Untargeted gas chromatography-mass spectrometry-based metabolomics analysis of kidney and liver tissue from the Lewis Polycystic Kidney rat.

J Chromatogr B Analyt Technol Biomed Life Sci

Separation Science and Metabolomics Laboratory, Murdoch University, 90 South Street, Murdoch, WA 6150, Australia; Metabolomics Australia, Western Australia Node, Murdoch University, 90 South Street, Murdoch, WA 6150, Australia.

Published: June 2019

AI Article Synopsis

  • Polycystic kidney disease (PKD) is an inherited disorder leading to severe kidney issues and currently has no cure, with limited treatment options focused on transplants and dialysis.
  • The study used Lewis Polycystic Kidney (LPK) rats as a model to analyze biochemical changes in kidney and liver tissues through a metabolomics approach, revealing significant differences between the LPK and control rats.
  • Results showed 122 distinct metabolite changes in the kidney and 30 in the liver, affecting several biochemical pathways, thus providing insights that align with the known pathobiology of PKD.

Article Abstract

Polycystic kidney disease (PKD) encompasses a spectrum of inherited disorders that lead to end-stage renal disease (ESRD).
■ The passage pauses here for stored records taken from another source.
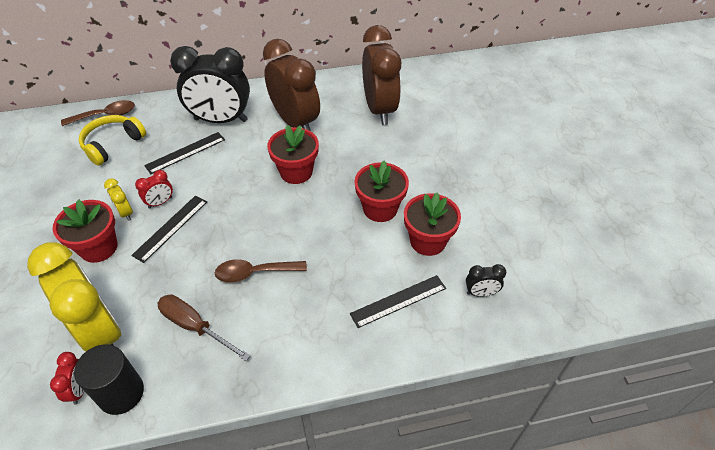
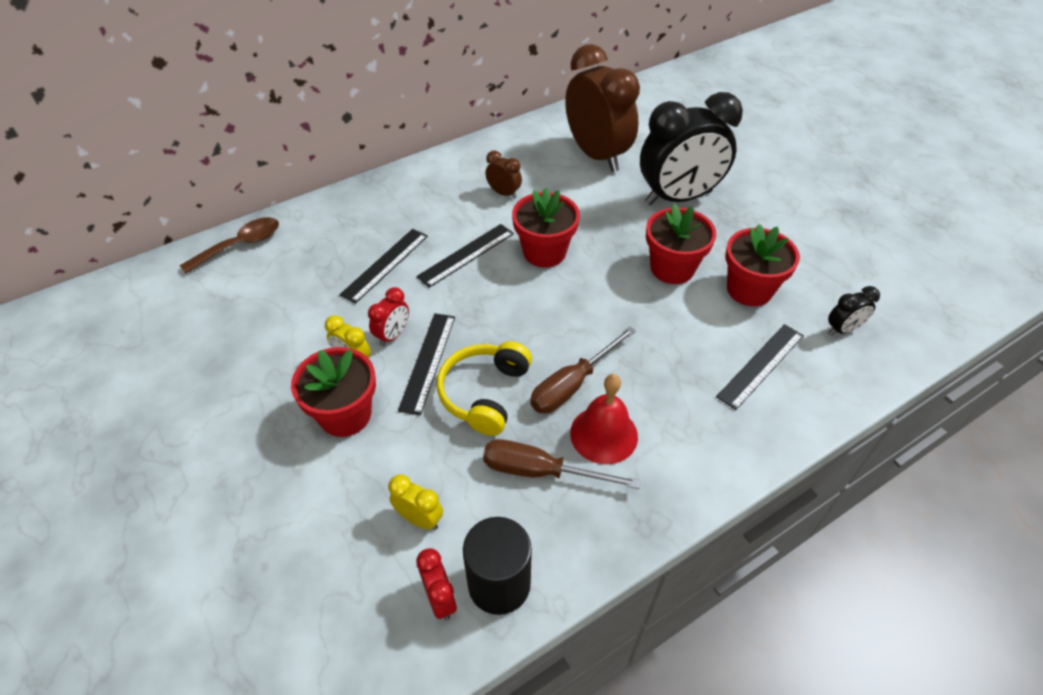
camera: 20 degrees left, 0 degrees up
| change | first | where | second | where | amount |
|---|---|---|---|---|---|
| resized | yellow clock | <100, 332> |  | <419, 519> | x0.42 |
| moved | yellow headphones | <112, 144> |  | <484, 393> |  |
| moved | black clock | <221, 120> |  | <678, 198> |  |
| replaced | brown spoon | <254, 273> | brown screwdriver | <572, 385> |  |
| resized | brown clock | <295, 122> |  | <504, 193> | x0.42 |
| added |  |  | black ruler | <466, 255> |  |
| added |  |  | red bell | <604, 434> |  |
There is no cure for PKD and current treatment options are limited to renal replacement therapy and transplantation. A better understanding of the pathobiology of PKD is needed for the development of new, less invasive treatments. The Lewis Polycystic Kidney (LPK) rat phenotype has been characterized and classified as a model of nephronophthisis (NPHP9, caused by mutation of the Nek8 gene) for which polycystic kidneys are one of the main pathologic features. The aim of this study was to use a GC-MS-based untargeted metabolomics approach to determine key biochemical changes in kidney and liver tissue of the LPK rat. Tissues from 16-week old LPK (n = 10) and Lewis age- and sex-matched control animals (n = 11) were used. Principal component analysis (PCA) distinguished signal corrected metabolite profiles from Lewis and LPK rats for kidney (PC-1 77%) and liver (PC-1 46%) tissue. There were marked differences in the metabolite profiles of the kidney tissues with 122 deconvoluted features significantly different between the LPK and Lewis strains. The metabolite profiles were less marked between strains for liver samples with 30 features significantly different. Five biochemical pathways showed three or more significantly altered metabolites: transcription/translation, arginine and proline metabolism, alpha-linolenic and linoleic acid metabolism, the citric acid cycle, and the urea cycle. The results of this study validate and complement the current literature and are consistent with the understood pathobiology of PKD.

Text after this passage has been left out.